The KV cache is a notepad. The first time you read section 3, you jot down the key facts. Next time you need it, you check the notepad. The original report doesn’t change — your notes stay valid.

The crucial point: only the Keys and Values get cached. Queries are always fresh (you’re always generating something new). K and V represent “what past tokens contain” — that doesn’t change as new tokens arrive.

Mechanism in Plain English

Prefill phase (processing the user’s prompt):

  1. Run all prompt tokens through the model in one parallel forward pass.
  2. For every layer, store the K and V tensors for every prompt token.
  3. Compute the first output token.

Decode phase (generating the response, token by token):

  1. For each new token, compute Q for that token only.
  2. Retrieve all cached K, V tensors from previous tokens.
  3. Run attention: Q (1 token) × K (all previous tokens) = attention weights.
  4. Weighted sum of cached V tensors gives the new token’s attended representation.
  5. Compute next token. Append its K, V to the cache. Repeat.

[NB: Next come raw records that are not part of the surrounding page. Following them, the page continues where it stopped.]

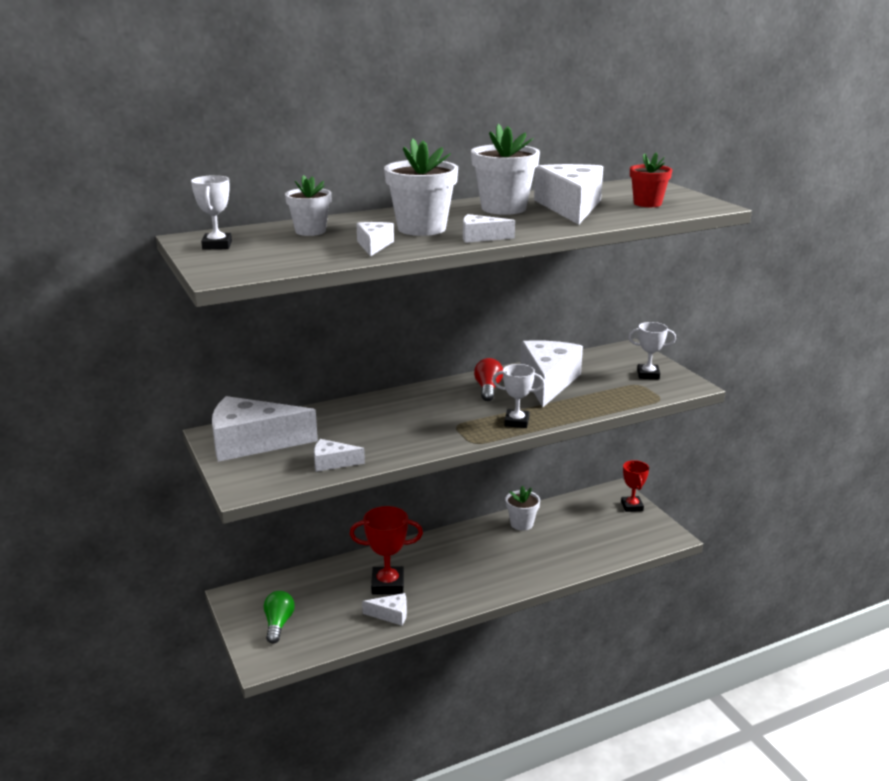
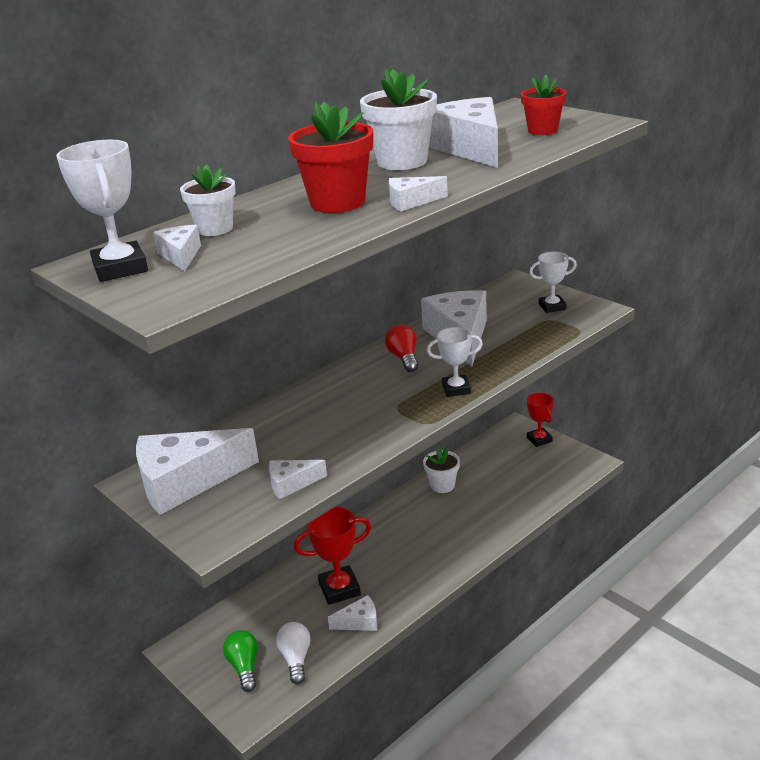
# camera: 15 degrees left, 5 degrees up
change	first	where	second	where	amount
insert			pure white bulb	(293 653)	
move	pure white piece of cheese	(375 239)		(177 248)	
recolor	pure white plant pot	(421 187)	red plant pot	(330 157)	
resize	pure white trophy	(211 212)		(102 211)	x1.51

The decode phase computes only the new token’s contribution — no re-computation of past K, V.

ASCII Diagram

  Without KV cache (naive):
  
  Token 1 generated:  [t1] → full pass → output
  Token 2 generated:  [t1, t2] → full pass again → output     ← t1 recomputed
  Token 3 generated:  [t1, t2, t3] → full pass again → output ← t1, t2 recomputed
  
  Cost: O(N²) per sequence

  ─────────────────────────────────────────────────────────────

  With KV cache:
  
  Prefill:            [t1, t2, t3, t4] → parallel → KV stored
                                          ┌─────────────────────┐
                                          │ Cache: K1,V1        │
                                          │        K2,V2        │
                                          │        K3,V3        │
                                          │        K4,V4        │
                                          └─────────────────────┘
  Decode t5:          Q5 × [K1..K4] → attn → V blend → output
                          append K5, V5 to cache
  Decode t6:          Q6 × [K1..K5] → attn → V blend → output
                          append K6, V6 to cache
  
  Cost: O(1) per token (reads grow linearly but no recomputation)

Math: Memory Cost

For a single request, KV cache memory is:

bytes = 2 × num_layers × num_kv_heads × head_dim × seq_len × dtype_bytes

Breaking this down:

  • 2 — one K tensor, one V tensor
  • num_layers — one cache per transformer layer (e.g., 32 for LLaMA-7B)
  • num_kv_heads × head_dim — the KV dimension per layer (e.g., 32 heads × 128 = 4096)
  • seq_len — grows as generation proceeds
  • dtype_bytes — 2 for fp16, 1 for int8

Concrete example: LLaMA-7B (32 layers, 32 heads, head_dim=128), 4K context, fp16: 2 × 32 × 32 × 128 × 4096 × 2 ≈ 2 GB per request

At batch size 32 that’s 64 GB — the entire GPU memory budget of an A100.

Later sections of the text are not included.